Il y a des gens comme ça, qui moins d'une heure après qu'on vous les ait présentés sont comme si on les connaissait depuis des années. Elle faisait partie de ceux-là. Une heure après, donc nous devînmes jusqu'à sa mort des amis proches et sincères. Elle était paradoxale. Égocentrique mais sachant toujours vous mettre en valeur, capricieuse et totalement attentive aux autres, radine mais toujours prête à aider en cas de besoin, d'une drôlerie indicible et d'une tristesse absolue, belle et laide à la fois, maigre mais avec de beaux seins, capable à la fois d'une grande élégance vestimentaire et d'un goût de chiottes confirmé. Elle était surtout extraordinairement cultivée mais sans ostentation, fine, sensible et sachant à merveille faire partager ses passions dès qu'on avait les mêmes qu'elle, c'était mon cas. J'étais un peu mais de toute évidence ce grand frère qu'enfant unique elle n'avait pas eu. Vous me direz qu'elle aurait pu se trouver une grande soeur... Impossible, elle n'aimait que modérément les femmes et ce avec une redoutable énergie.
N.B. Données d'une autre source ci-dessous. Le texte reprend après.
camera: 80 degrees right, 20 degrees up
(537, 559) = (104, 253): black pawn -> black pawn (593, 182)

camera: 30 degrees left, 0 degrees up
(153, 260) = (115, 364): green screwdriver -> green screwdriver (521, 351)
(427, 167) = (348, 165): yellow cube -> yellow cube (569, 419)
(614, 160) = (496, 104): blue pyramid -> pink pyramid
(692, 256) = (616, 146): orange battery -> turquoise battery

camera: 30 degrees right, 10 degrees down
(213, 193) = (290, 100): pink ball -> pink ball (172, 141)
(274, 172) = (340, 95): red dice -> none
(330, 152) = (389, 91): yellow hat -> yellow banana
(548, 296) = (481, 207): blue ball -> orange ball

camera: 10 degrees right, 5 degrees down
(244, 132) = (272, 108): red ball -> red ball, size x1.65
Alors, nous avons eu une relation curieuse pendant les quelques années où elle vivait en même temps que moi à Paris. Elle était historienne de l'art et je m'occupais de musique pour la même collectivité territoriale. Ce qui fait que pendant au moins quatre ans nous ne nous sommes qu'assez peu quittés. Nous prenions le train le matin et le soir ensemble, déjeunions à midi ensemble quand nous ne faisions pas ensemble à la place du repas de la gym dans la même salle de sport ("faut que je fasse des haltères, j'ai les peaux qui tombent" disait-elle avec son inénarrable sens des formules). Seuls le soir et nos "orientations opposées" nous séparaient...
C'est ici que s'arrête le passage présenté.